Aside from OA, I was always pretty much a “core books” kind of a guy, “Monster Manual”, “Players Handbook” and “Dungeon Masters Guide”, sometimes with “Deities & Demigods” added for when religion entered the game in anything other than it's “Yeah, my Cleric has a Deity” kind of a way. “Fiend Folio” and “Monster Manual II” were kind of under utilized too I guess. This probably stems from my introduction to (A)D&D- Holmes Basic→AD&D and the X half of B/X concurrently, and all of them within no more then eighteen months of each other, as I was learning the game. I played D&D for the first time in early 1981 (I just checked, it was the week after I saw the movie “Excalibur” in the theater, which was right after it came out). I distinctly remember “Fiend Folio” being the new book. “Monster Manual II” came out around the same time as “Unearthed Arcana” and “Oriental Adventures” in 1985, so I really remember those being new books, and, while new books had their novelty value, most of us in my neck of the woods stuck to the tried and true- MM, PH & DMG.

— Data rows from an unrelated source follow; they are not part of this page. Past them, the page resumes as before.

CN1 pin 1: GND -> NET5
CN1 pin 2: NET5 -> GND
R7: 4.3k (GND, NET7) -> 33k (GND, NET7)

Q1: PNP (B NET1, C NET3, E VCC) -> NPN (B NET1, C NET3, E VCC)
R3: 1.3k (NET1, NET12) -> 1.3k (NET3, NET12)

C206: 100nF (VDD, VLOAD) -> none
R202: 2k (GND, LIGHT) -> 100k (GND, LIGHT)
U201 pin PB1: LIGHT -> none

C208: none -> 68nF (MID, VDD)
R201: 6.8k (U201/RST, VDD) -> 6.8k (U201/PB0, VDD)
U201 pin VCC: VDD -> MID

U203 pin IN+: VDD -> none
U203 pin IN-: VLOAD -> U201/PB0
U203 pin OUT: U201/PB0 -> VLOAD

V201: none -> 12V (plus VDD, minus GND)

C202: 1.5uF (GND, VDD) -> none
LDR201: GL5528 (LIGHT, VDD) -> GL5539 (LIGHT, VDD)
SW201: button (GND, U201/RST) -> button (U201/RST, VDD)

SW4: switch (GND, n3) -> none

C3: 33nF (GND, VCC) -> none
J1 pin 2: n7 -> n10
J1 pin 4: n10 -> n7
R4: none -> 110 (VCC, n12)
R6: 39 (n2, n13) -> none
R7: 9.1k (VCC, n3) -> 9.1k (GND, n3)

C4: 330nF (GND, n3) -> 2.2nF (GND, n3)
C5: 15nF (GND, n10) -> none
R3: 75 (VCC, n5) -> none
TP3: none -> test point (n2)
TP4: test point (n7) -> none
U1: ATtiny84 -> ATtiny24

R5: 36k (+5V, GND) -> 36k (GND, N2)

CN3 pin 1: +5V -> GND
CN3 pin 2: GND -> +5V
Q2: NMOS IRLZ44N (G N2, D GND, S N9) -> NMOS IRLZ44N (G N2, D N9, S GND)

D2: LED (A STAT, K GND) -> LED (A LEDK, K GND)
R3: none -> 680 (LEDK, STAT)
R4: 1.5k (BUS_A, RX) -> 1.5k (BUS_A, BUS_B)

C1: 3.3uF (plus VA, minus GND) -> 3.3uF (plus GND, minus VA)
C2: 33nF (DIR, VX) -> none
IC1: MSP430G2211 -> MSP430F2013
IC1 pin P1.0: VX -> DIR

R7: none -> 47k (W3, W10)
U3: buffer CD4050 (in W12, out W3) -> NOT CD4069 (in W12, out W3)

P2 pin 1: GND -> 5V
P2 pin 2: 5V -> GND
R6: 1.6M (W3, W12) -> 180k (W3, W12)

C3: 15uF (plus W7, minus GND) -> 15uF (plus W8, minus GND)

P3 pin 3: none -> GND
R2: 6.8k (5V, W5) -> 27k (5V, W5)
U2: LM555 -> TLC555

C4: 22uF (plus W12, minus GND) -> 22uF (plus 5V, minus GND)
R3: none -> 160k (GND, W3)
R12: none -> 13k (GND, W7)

I have to wonder what my experience would have been if I'd found that boxed set a year or two earlier, or been introduced to D&D via B/X. I remember finding a book store, after I'd discovered (Holmes Basic) D&D and already moved on to AD&D, where I spotted the original D&D books. It was in a mall we never went to, I tried to hunt down my mom and dad to get them to buy them for me- but when I found them they decided it was time to go. I never saw any of those OD&D books again until I spotted them on the internet. After I moved on to AD&D and realized there was a distinction at all, I had nothing but disdain for Basic. I never owned a Moldvay Basic set until I started reading about how great it was on OSR blogs and grabbed on off Ebay, despite the fact that I freely used my Cook/Marsh Expert set all the time, at least until 2nd edition AD&D came out. The only Mentzer set I bought was the Companion set, and only because it had the War Machine rules that were hyped in Dragon at the time.

Now that I look back on it, that was kind of odd behavior for me. I bought pretty much every TSR boxed set I could afford, when I could find them- “Boot Hill”, “Dawn Patrol”, “Marvel Super Heroes” and their minigames too. I was an early to mid 1980's TSR fanboy, except when my AD&D snobbery kept me from buying into the D&D product line (for the most part, I did pick up a lot of D&D stuff when Kaybee Toys periodically purged the D&D stuff from their shelves, since it was so cheap and compatible with AD&D).